SAM GOODYEAR
ART BEAT
Hometown Oneonta, July 10, 2009
If you have a friend or family member who loves jazz and are looking for a birthday or Christmas present, or a present out of the blue (the best kind, in our humble opinion), then you are doubly in luck.
You will definitely please that person with a brand-new, stupendously moving and beautiful book, “Jazz Studies,” a feast of photographs by Joann Krivin.
When you riffle through it quickly before purchase, as with pistachio nuts and Krispy-Kreme doughnuts, one will not suffice: you will not be able to resist obtaining a copy for yourself.
And even if you don’t know much about jazz, or think you care very little for it, you will become a convert.
Joann Krivin, who lives in Oneonta, to which she and her jazz clarinetist husband retired a few years ago after careers in New York City and New Jersey, came to jazz after years of passion for classical music, particularly opera.
It was her husband who opened the door and carried her across the threshold, so to speak. Her love and understanding of the medium are palpable in the scores of sumptuously black-and-white portraits of the artists captured by her modest and lyrical eye.
One feels the immediacy of the moment, musically, artistically, even to the point of being able almost to pinpoint the temperature of the room, the time of day or night, the heartbeat of the performer.
The intimacy is commanding yet never intrusive, and each turn of the page arrests one’s attention and inspires wonder and curiosity.
We would not be so fatuous as to say one can actually hear the music, but we do confess to a hunger for it as result of viewing these stirring images.
Ms.

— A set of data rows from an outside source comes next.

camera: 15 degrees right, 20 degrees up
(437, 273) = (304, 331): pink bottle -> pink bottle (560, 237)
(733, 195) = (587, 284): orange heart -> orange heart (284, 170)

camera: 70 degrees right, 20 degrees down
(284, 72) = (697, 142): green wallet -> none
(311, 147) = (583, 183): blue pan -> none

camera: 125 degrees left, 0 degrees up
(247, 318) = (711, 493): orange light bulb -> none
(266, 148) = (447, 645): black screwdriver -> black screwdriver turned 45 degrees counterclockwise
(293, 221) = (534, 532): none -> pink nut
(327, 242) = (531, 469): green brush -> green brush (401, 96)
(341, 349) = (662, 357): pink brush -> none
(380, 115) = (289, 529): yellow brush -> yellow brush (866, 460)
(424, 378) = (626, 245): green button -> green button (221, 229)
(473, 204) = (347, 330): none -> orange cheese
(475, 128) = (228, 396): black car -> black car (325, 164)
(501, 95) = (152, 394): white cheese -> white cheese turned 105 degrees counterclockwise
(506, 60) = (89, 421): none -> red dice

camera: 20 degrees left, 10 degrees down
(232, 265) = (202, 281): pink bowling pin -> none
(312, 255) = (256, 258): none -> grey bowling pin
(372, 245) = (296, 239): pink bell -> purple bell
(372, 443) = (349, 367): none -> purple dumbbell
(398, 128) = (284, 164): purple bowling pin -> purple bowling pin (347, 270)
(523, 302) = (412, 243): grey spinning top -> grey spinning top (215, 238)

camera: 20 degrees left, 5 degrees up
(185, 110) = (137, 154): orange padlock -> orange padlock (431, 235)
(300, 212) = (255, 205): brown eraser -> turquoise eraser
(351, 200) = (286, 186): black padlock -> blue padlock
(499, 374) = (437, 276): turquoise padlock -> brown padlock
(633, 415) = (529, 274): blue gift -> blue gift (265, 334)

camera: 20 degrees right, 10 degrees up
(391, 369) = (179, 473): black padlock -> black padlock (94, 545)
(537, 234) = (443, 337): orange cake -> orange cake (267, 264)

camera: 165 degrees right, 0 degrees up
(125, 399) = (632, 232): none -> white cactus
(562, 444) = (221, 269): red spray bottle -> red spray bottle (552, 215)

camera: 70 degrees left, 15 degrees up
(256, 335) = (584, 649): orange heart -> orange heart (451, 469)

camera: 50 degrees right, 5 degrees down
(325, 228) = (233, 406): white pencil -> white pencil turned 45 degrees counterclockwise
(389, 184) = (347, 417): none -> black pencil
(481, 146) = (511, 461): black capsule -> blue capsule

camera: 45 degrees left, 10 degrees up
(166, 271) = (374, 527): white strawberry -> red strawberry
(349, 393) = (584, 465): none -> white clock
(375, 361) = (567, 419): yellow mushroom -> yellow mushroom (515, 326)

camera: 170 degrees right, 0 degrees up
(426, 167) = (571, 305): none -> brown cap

Krivin prefers black and white to color for the call to the imagination and interpretive powers of the viewer (as well as the photographer) the deceptively simpler visual palette engenders.
You will appreciate the myriad hues of dark and light on display here. But it is not just photographic skill that is required for what she has achieved so eloquently.“If you don’t love jazz,” she says of the undertaking,”you better give it up.”
As if having an artist of her stature among us weren’t enough, the book itself has been produced by a high-quality publishing house right here as well: the Argian Press, under the direction of founder David M. Hayes, headquartered in Oneonta. As I am so fond of saying over and over again, aren’t we lucky?
And our luck looks as though it will continue: Ms. Krivin is now working on photographic portraits of old dolls.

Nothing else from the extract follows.